Sunday last, I realize that it is the last day to submit a proposal for a show at the gallery. It is Sunday so I don’t have to do other work. I spend the afternoon writing and putting together the required images, CV, and artist’s statement. It is amazingly helpful to write the artist’s statement. As I think about it now I feel a growing need to paint. I have a sense that the doing of art in my life will help give me balance in my work life. It’s balance that I need, even though I’m quite pleased with the way my work is going. There’s a possibility that I could completely clear out the ‘do to tray’ by Friday. That would certainly give me space this weekend. No! This is not your clue to give me anything else.
Today I am up just before dawn and can hardly believe how refreshed and clear I feel. It’s a great contrast to yesterday. I drive to the gym in the cold and gray, the sky is the same muddy gray colour as the ground. My work out once again goes well, and I decide to stop at the store and do some work before the staff come in. I sit and do some analysis on the store projected revenue with all of the numbers since we started at the farmers’ market in 1996, 14 years ago. It’s incredible to think that Sunworks is that old, or that I’m that much older. We have steadily grown in sales and experience and are getting better at what we do. Last year in spite of the recession 8 of the 12 months were the best we’ve ever achieved. One was the second best. September, October, and November were absolutely abysmal. Overall we had our best year. I sit there and scratch my head about why those months should be so bad compared to the rest. I show it to Leslie M when she comes in. Then it occurs to me that it really doesn’t matter. The question that we need to answer is “what did we do the other 9 months, that created so much success?” We’ll talk about it at the staff meeting tomorrow.
It takes me a couple more hours to sort out the projections for 2010 and to input them into our software. I’m happy that my database skills are intact, and I enjoy myself very much… all except for the one moment that I thought I deleted three years history. False alarm. Our IT specialist, Byron with Advanced Systems, installed the software I need to do all sorts of queries on our business data, and I’m looking forward doing this analysis.

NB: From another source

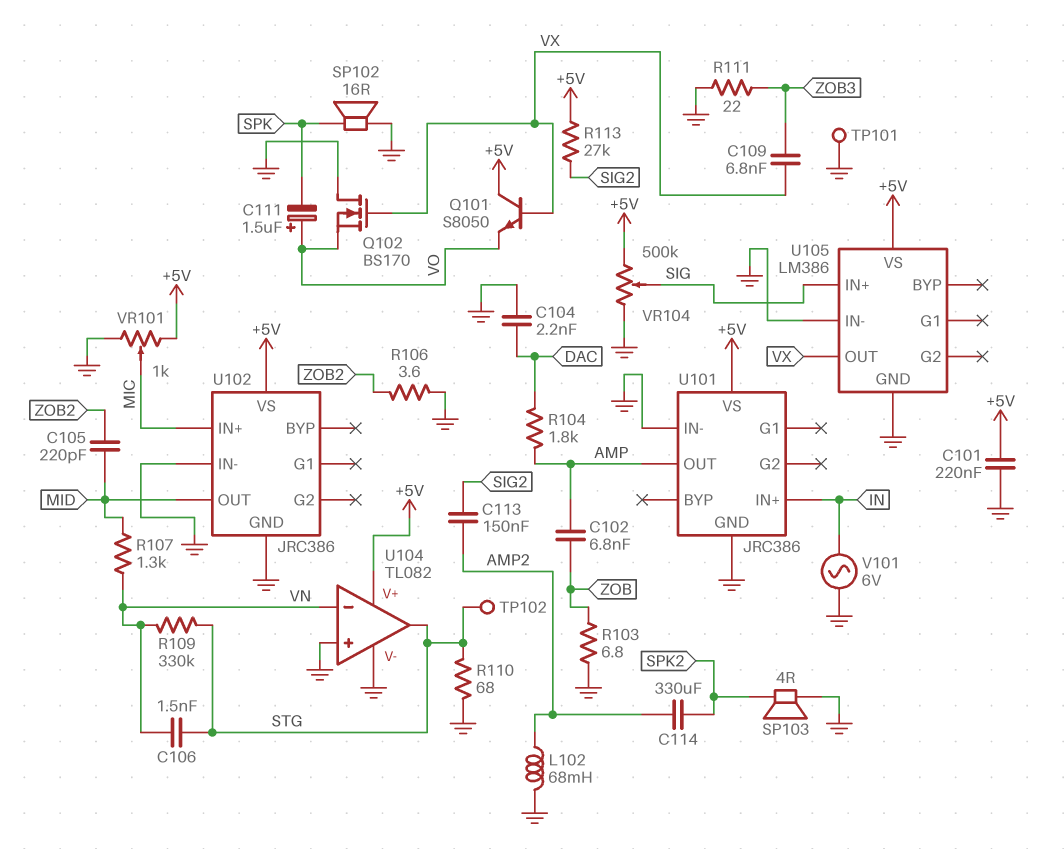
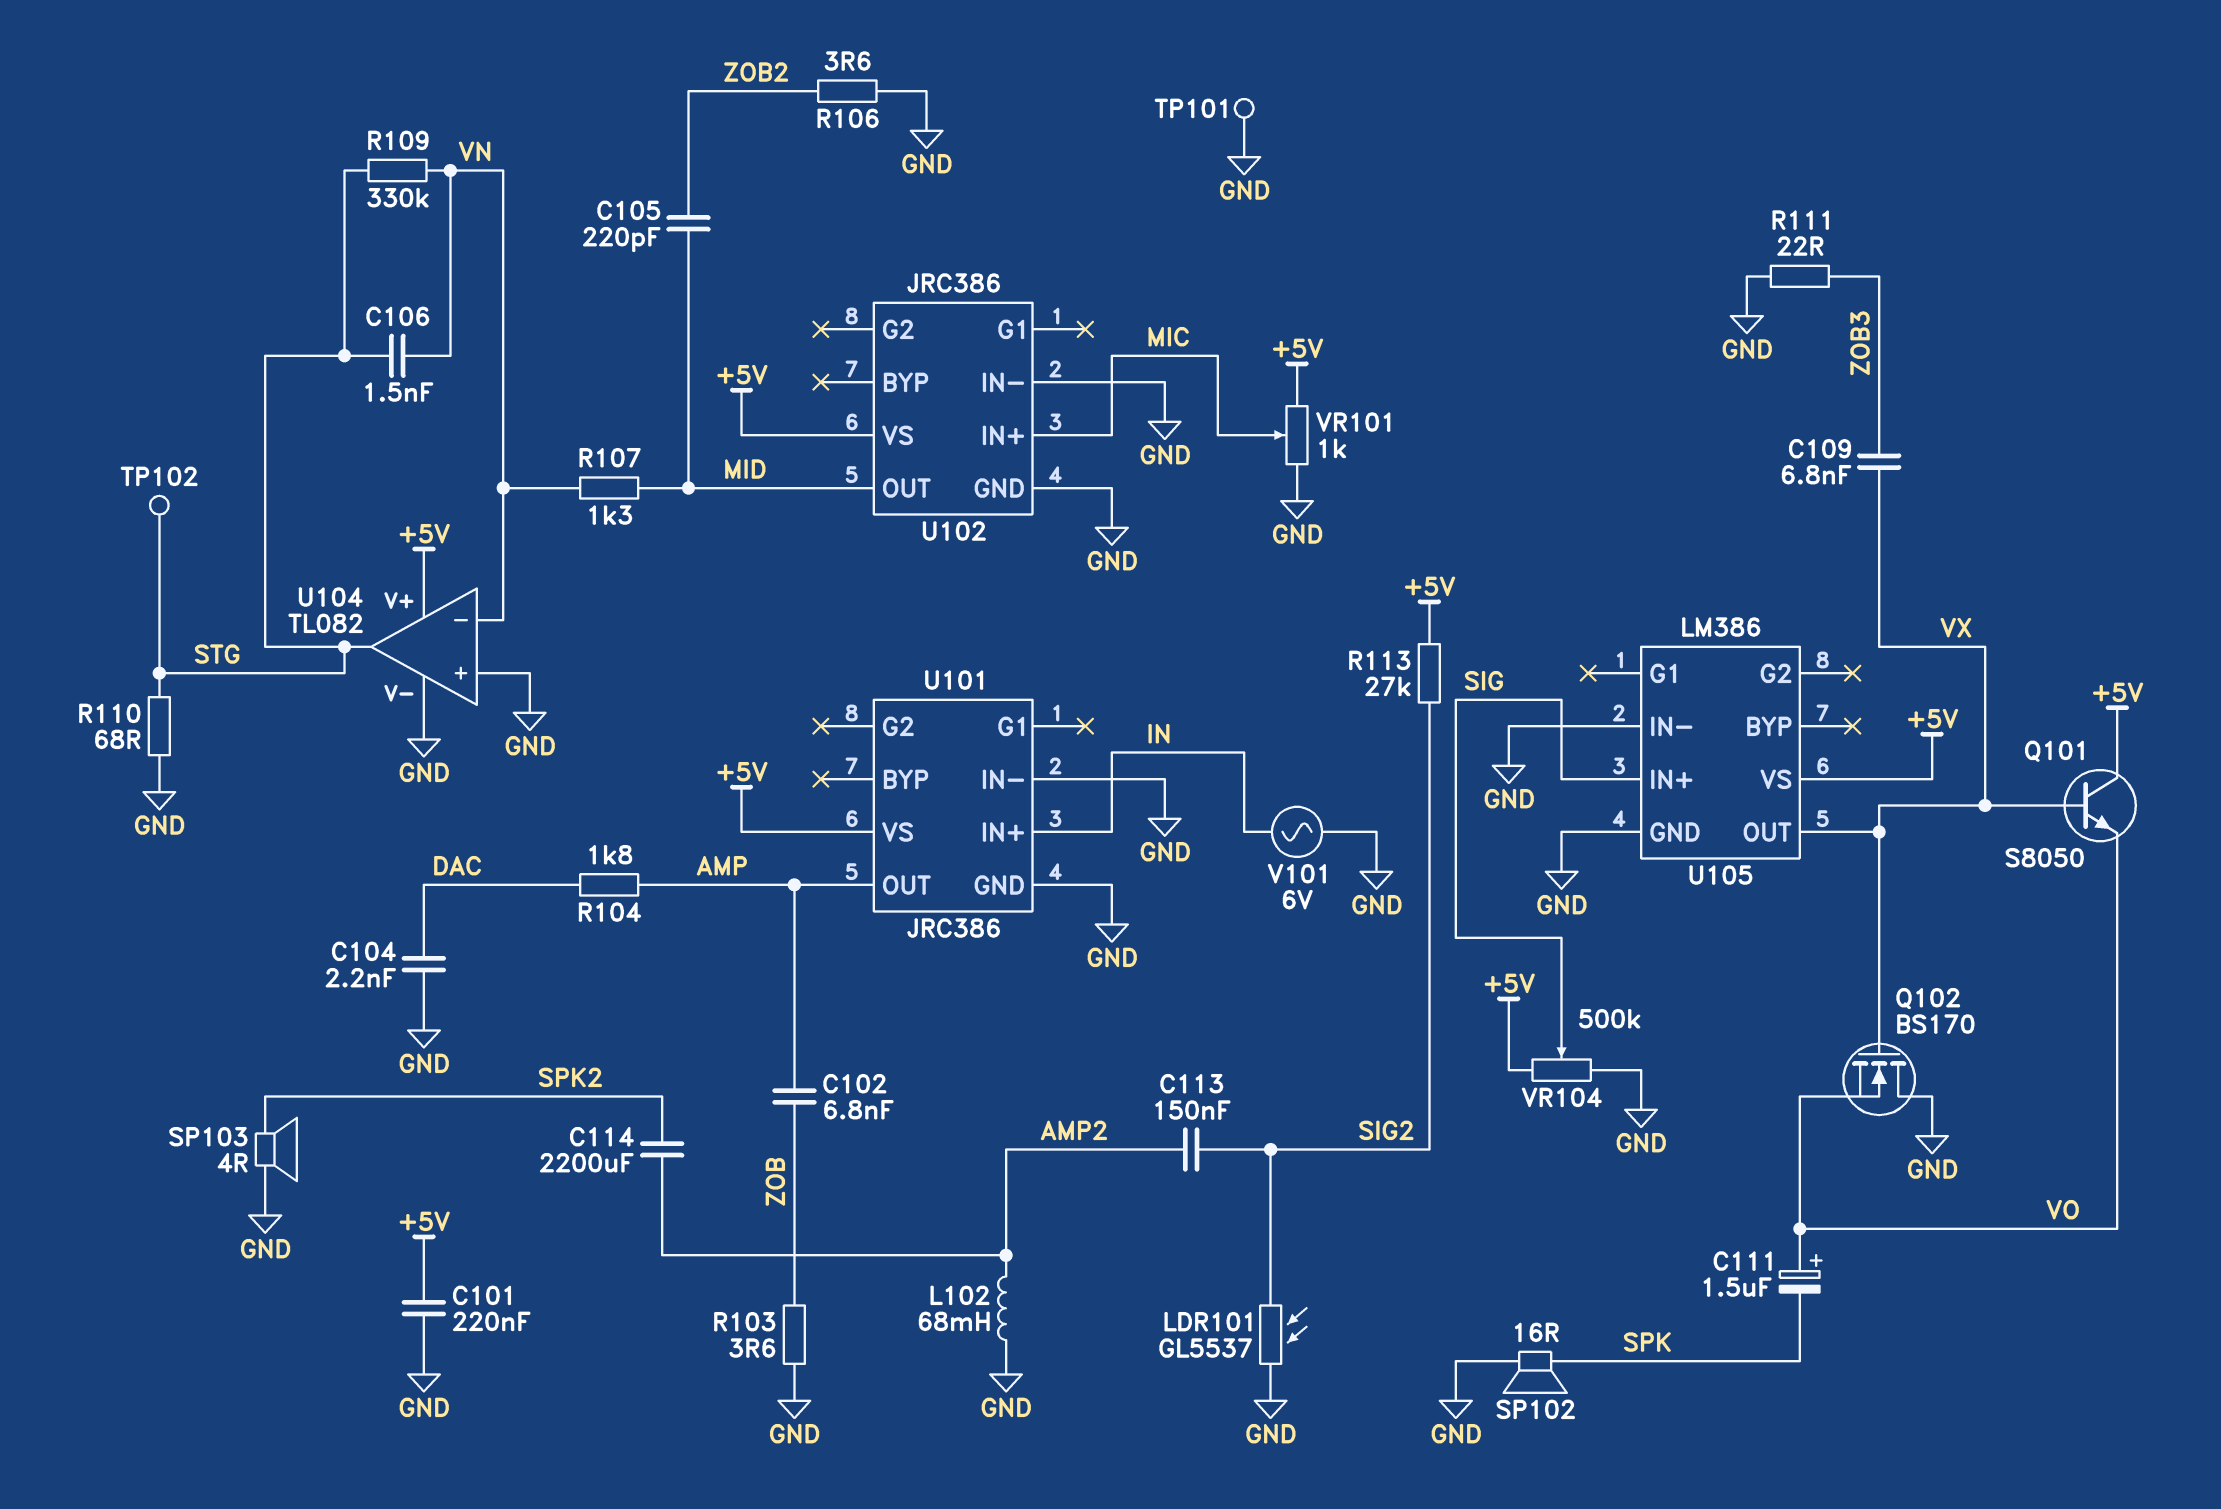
C114: 330uF (AMP2, SPK2) -> 2200uF (AMP2, SPK2)
LDR101: none -> GL5537 (GND, SIG2)
R103: 6.8 (GND, ZOB) -> 3.6 (GND, ZOB)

Okay, I’m a geek… you see now why I have to paint? In between canvas I’m going to put my logical left brain to work as the king of Structured Query Language (SQL), my claimed title from college days. I suppose this is a form of asking questions too. Hmm, that’s interesting and just nerdy enough to thrill me deep inside. It fits in the same category although side the fact that I have a Tricorder Application on my iPhone.
Did you know that according to research of business teams, high-functioning business teams ask 20 questions for every one statement they make. Low functional, and I’ll add dysfunctional teams make three statements to every one question they ask. Questions like ‘what if?’ ‘what’s next?’ are not often in their minds. As I go to the staff meeting tomorrow I’ve got some good questions to ask. I wonder what other good questions will appear as work together. I wonder how the store will do this year. I’m sure I’ll have some queries to write! I’ll think of these as digital questions. Exciting.
It is in the asking of good positive-based questions that motivation and good ideas are found. As I work through the analysis today, ut’s really nice to be reminded that the store is continuing to do well and to grow. Now as we come out of the recession, will be expect that good service and doing thing right things will continue to serve us in our growth. I have a sense they will. Tomorrow we’ll upgrade our way of working together and create new possibilities.
That’s it. I head for home and never go back to the office. Do I write my long over due Christmas Letter? No. Do I paint? No. I work on the Swerve Living project, visit with my best friend Alan, do laundry, start scrubbing the kitchen floor. In the late afternoon I drive to Sylvan Lake for a massage. I notice the gray skies and think about the coming sunshine, think about my art application, and question where life could be this time next year. I wonder why I feel so different today than I did yesterday. Perhaps my Borg implant isn’t functioning within normal parameters.